Jugar de cuerpo y alma, nuestro punto de partida

24 de abril de 2018

*Suzana Macedo Soares

Desde su nacimiento en Brasil, al inicio de los años 2000, el movimiento Alianza por la Infancia invierte en la sensibilización sobre la importancia del juego libre. Sin la posibilidad del juego y lo que este promueve, como tiempo, espacio, convivencia con la naturaleza, apoyo de los adultos, ambiente pacífico, no es posible una niñez digna y saludable. El juego libre favorece a iniciativa, la investigación, la autonomía, la creatividad y la socialización, y está unido al comienzo de la vida. Sabemos que, desde que nacemos, somos seres capaces de sentir, de percibir y de interactuar. Pero, ¿en qué momento el niño comienza a jugar?

Cuando el bebé descubre sus manos, se queda observándolas y pasándolas frente a sus ojos por largos períodos, hasta que logra tener el control sobre sus movimientos y puede seguirlas con sus ojos, lo que ocurre alrededor del segundo mes de vida. Poco a poco él va percibiendo que puede aproximar, alejar, abrir y cerrar las manos. Ellas se vuelven su primer juguete.

Esta afirmación se basa en las investigaciones de la pediatra húngara EmmiPikler, quien trabajó como médica de familia y dirigió el Instituto EmmiPikler en Budapest. En esa institución creada después de la Segunda Guerra Mundial para cuidar niños de hasta tres años de edad, huérfanos o abandonados, ella trabajó por más de 40 años y pudo confirmar, por medio de observación constante y de investigaciones científicas, sus ideas sobre el sano desarrollo infantil.

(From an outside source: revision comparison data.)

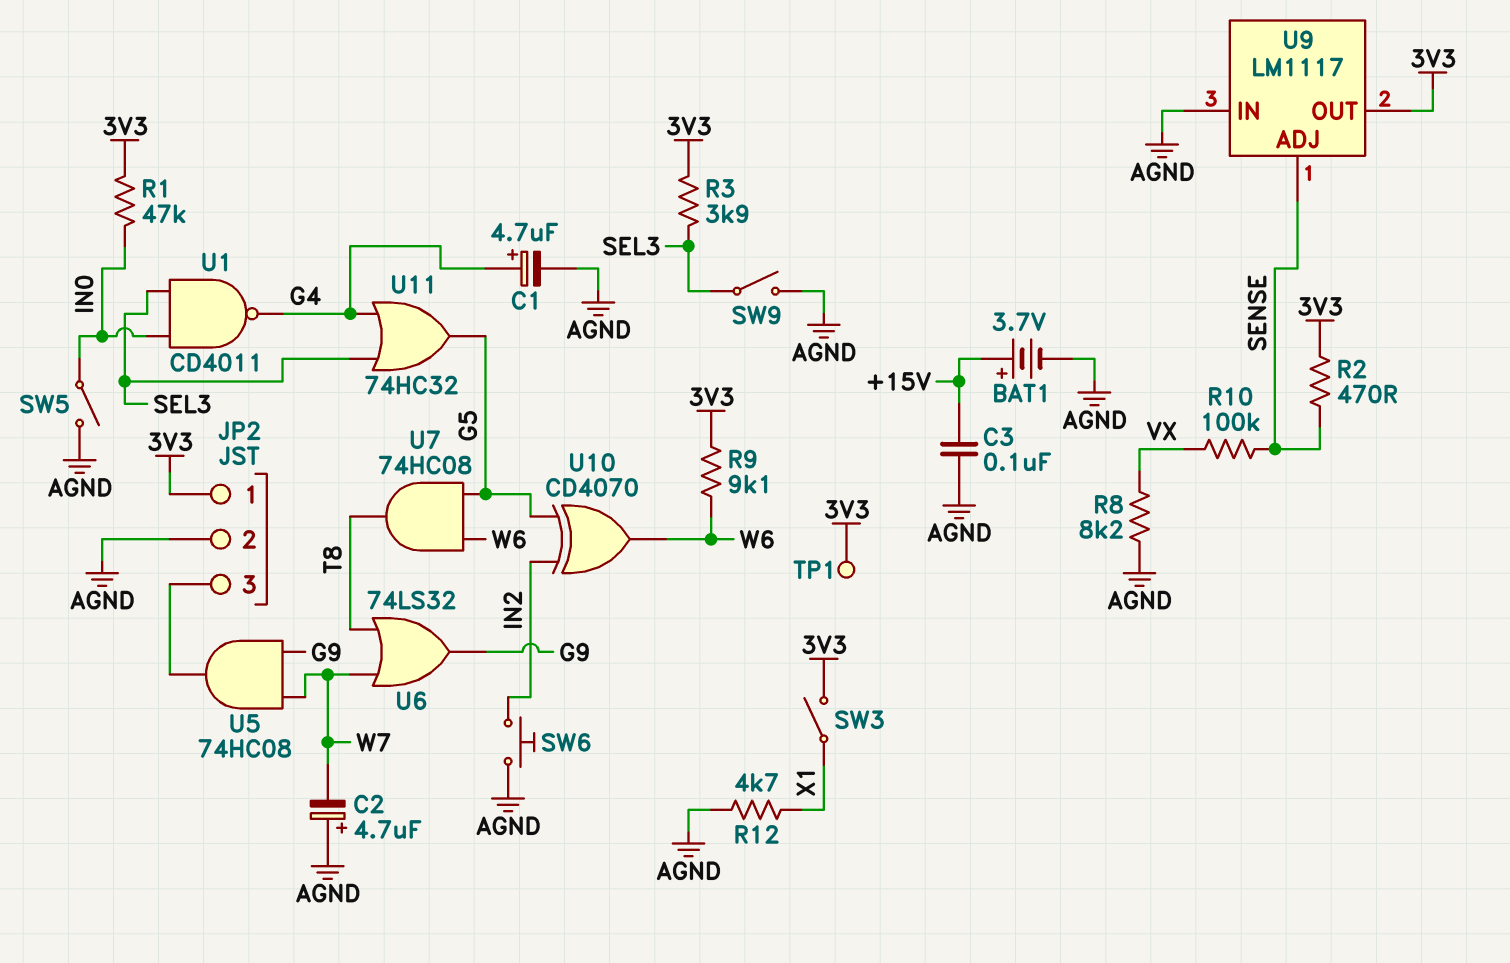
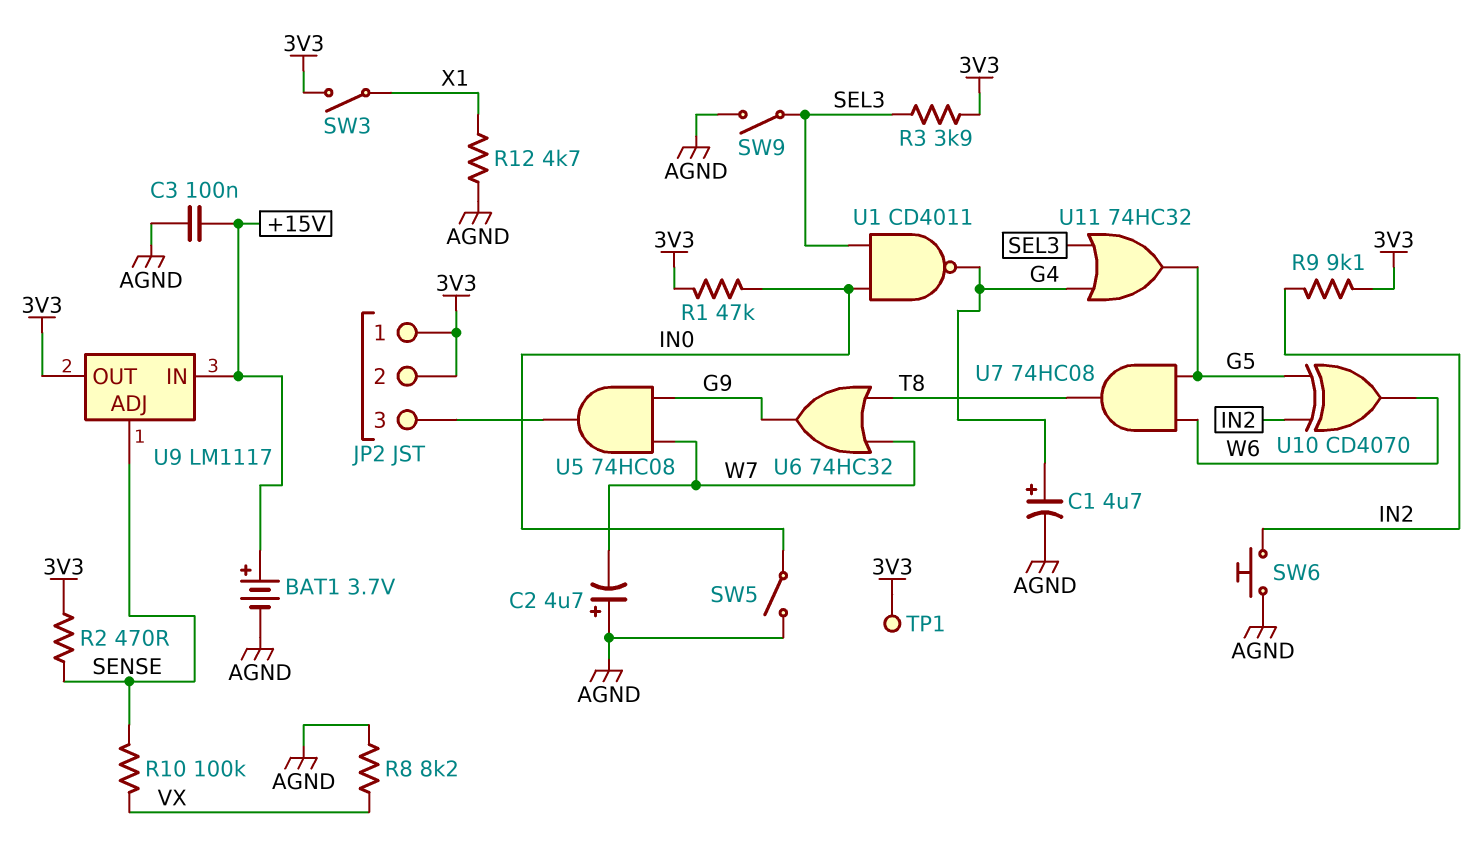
JP2 pin 2: AGND -> 3V3
R9: 9.1k (3V3, W6) -> 9.1k (3V3, IN2)
U6: OR 74LS32 (in T8, in W7, out G9) -> OR 74HC32 (in T8, in W7, out G9)
U9 pin IN: AGND -> +15V

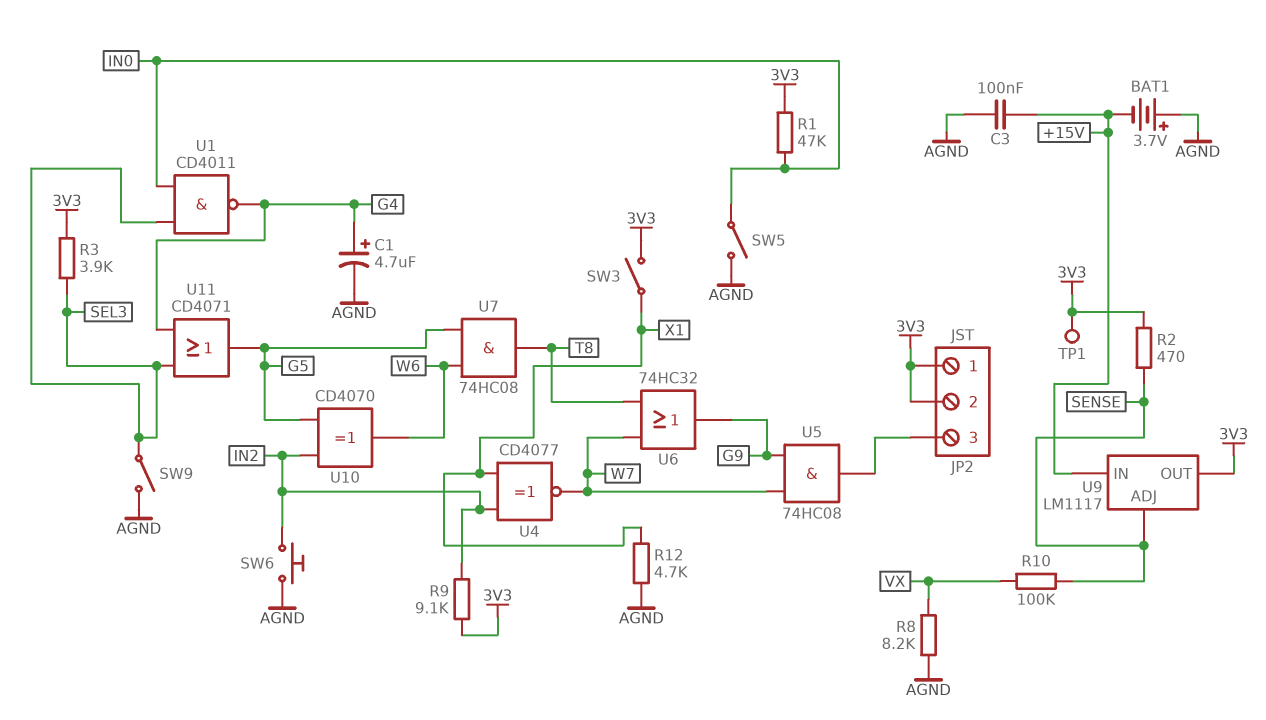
BAT1: 3.7V (plus +15V, minus AGND) -> 3.7V (plus AGND, minus +15V)
C2: 4.7uF (plus AGND, minus W7) -> none
U4: none -> XNOR CD4077 (in IN2, in X1, out W7)
U11: OR 74HC32 (in G4, in SEL3, out G5) -> OR CD4071 (in G4, in SEL3, out G5)

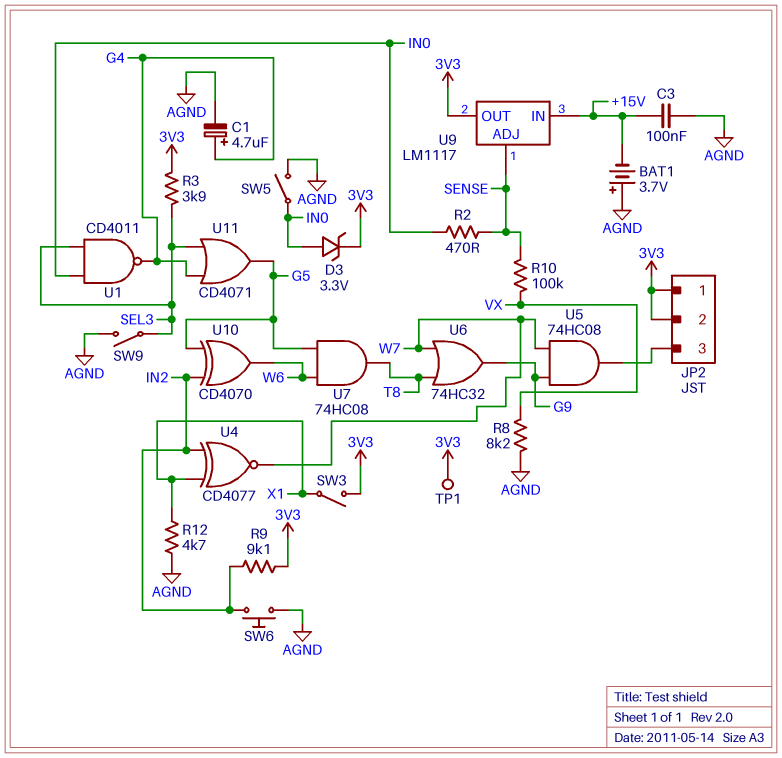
D3: none -> zener 3.3V (A IN0, K 3V3)
R1: 47k (3V3, IN0) -> none
R2: 470 (3V3, SENSE) -> 470 (IN0, SENSE)

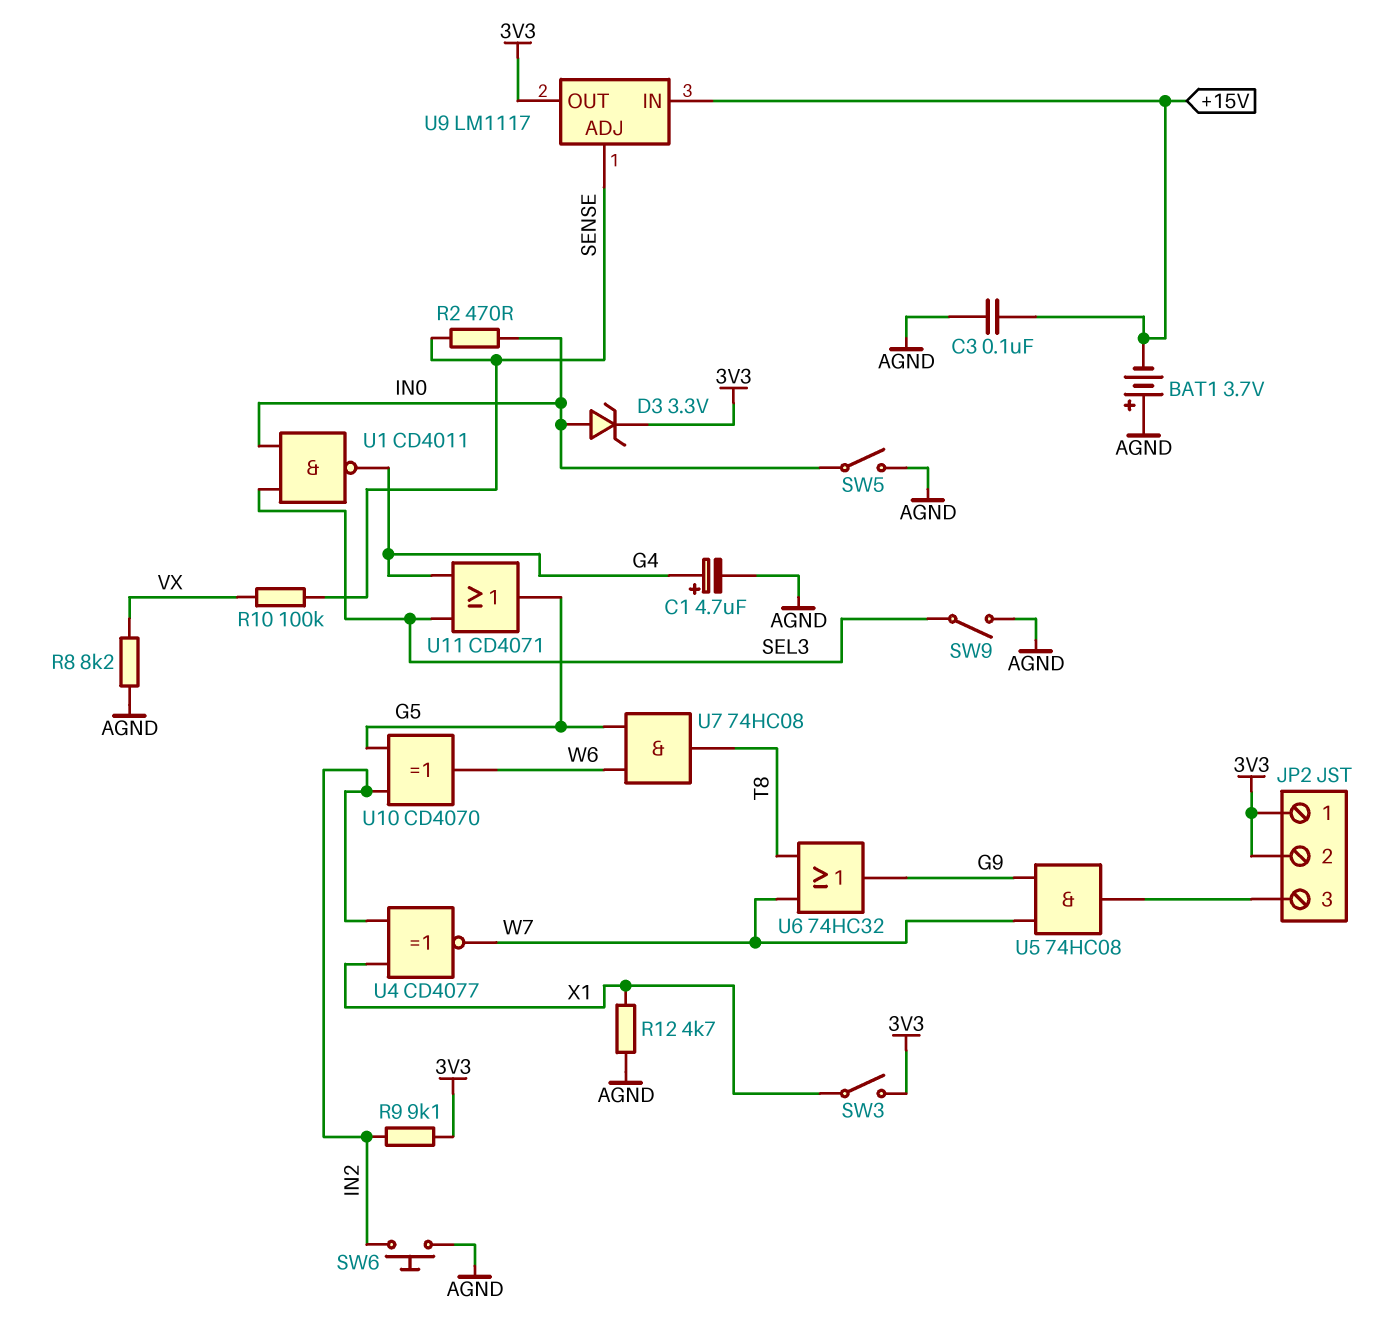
R3: 3.9k (3V3, SEL3) -> none
TP1: test point (3V3) -> none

Según el abordaje Pikler, a partir del tercer o cuarto mes, cuando el bebé comienza a quedarse despierto por más tiempo debe ser acostado de espalda en el piso, rodeado de algunos objetos simples, como una sábana, para que pueda tocar, sentir, oler y colocar en la boca.

Poco a poco aprenderá que puede tomar algo y soltarlo, sacudirlo, refregarlo y golpearlo, que sus movimientos generan efectos sobre los objetos, que puede jugar según su iniciativa y libertad y apropiarse del mundo que lo rodea.

Mientras juega libremente, el bebé descubre los puntos de apoyo del cuerpo que le garantizan la conquista de nuevas posturas y movimientos. Se voltea de lado, de bruces, se arrastra, se sienta, gatea, se queda de pie y anda sin que el adulto deba interferir directamente para que eso suceda. De esta forma va encontrando, por sí mismo, posiciones confortables para explorar los juquetes.

Pero, para que el bebé se sienta seguro y confiado para jugar con autonomía, el adulto de referencia debe establecer un vínculo afectivo de confianza que, de acuerdo con EmmiPikler, debe ser construido durante los momentos del cuidado. Tenemos entonces que, desde el inicio de la vida, el juego libre está asociado al cuidado con afectividad y al sano desarrollo físico y emocional.

Durante toda la niñez, a partir del vínculo el niño hará de su ambiente un gran laboratorio, resignificando los objetos que están a su alcance, investigando, aprendiendo, desarrollando su cuerpo, su inteligencia y construyendo su personalidad.

Le corresponde al adulto el papel de facilitador, sin dirigir el juego, imponer reglas o determinar actividades. Percibiendo el momento en el cual el niño requiera de su apoyo; el educador puede motivar, responder preguntas y enseñar ciertas cosas como las reglas básicas de convivencia con otros niños. Esto exige un buen conocimiento de la infancia y de cada niño en particular, mucha atención y disposición.

 

*Especialista en Educación Infantil. Miembro del Consejo Consultivo de la Alianza por la Infancia, de la RNPI- Red Nacional de la Primera Infancia, de la Red Pikler Nuestra América y de la Red Pikler Brasil.